Tuesday, August 24, 2010

The Endgame to Selling

In golf, there is a saying that, "You drive for show, but you putt for dough." In selling, you prospect and present for show, but you overcome customer skepticism and gain commitment for dough. Your ability to answer objections and get the sale is the true test of how good you really are as a salesperson.

The True Test of Selling

This is perhaps the most stressful and challenging part of the sales process. It's where the rubber meets the road. It is your ability to answer the questions that the prospect puts to you and overcome his natural reluctance to make a commitment that wraps up the sales process. It is also the part of the sales process that salespeople dislike the most and which customers find the most stressful.

Plan It in Advance

The end game of selling must be carefully thought through and planned in advance so that you are thoroughly prepared to bring the sales conversation to its natural conclusion at the earliest and most appropriate moment. Fortunately, this is a skill, like riding a bicycle or typing with a typewriter, and you can learn it through study and practice.

Handling Objections Comes First

Handling objections and closing the sale are two different parts of the sales process but they are so close together that this chapter will discuss them as a single function.
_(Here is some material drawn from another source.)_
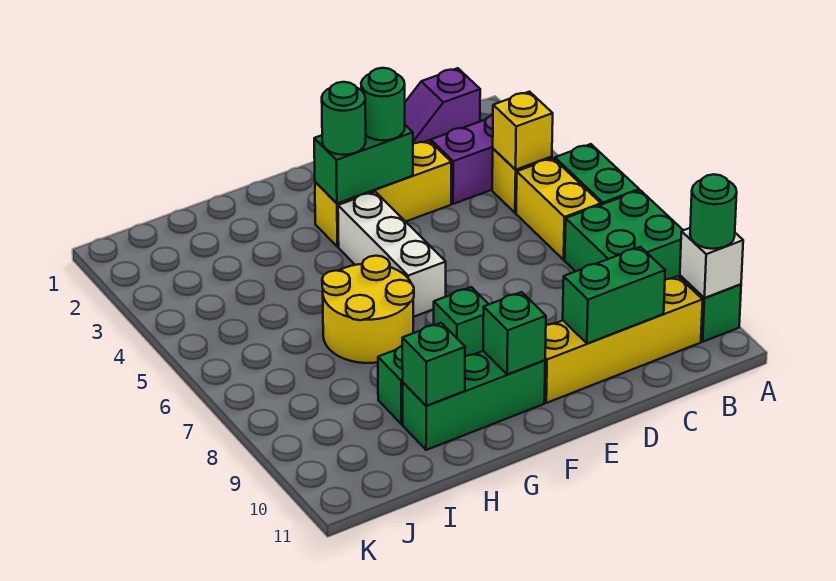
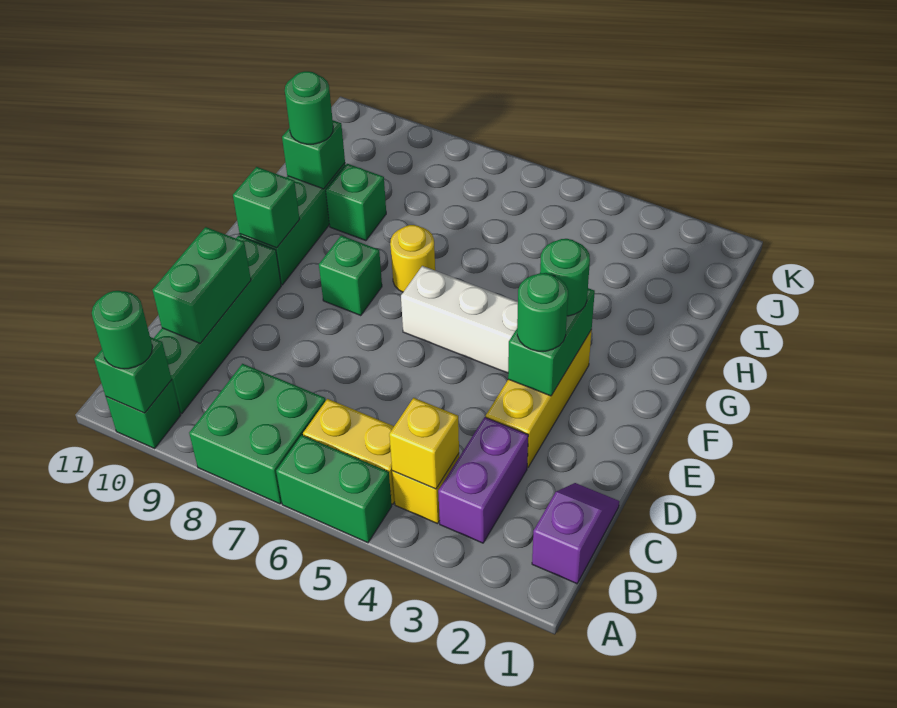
white brick A10 level 2 -> green brick A10 level 2
yellow brick B10:E10 level 1 -> green brick B10:E10 level 1
yellow round brick G6:H7 level 1 -> yellow round brick G7 level 1
none -> green round brick H10 level 3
Just as there are reasons why people buy a product, there are reasons why they don't. Often answering an objection or removing an obstacle is the critical element in making the sale. You can answer the objection and close the sale simultaneously.

Make It a Reason to Buy

Objections can be turned into reasons for buying. Just as there is a primary reason for buying a product, a hot button, there is a primary objection that stops the person from buying it. If you can emphasize the one and remove the other, the sale falls together naturally.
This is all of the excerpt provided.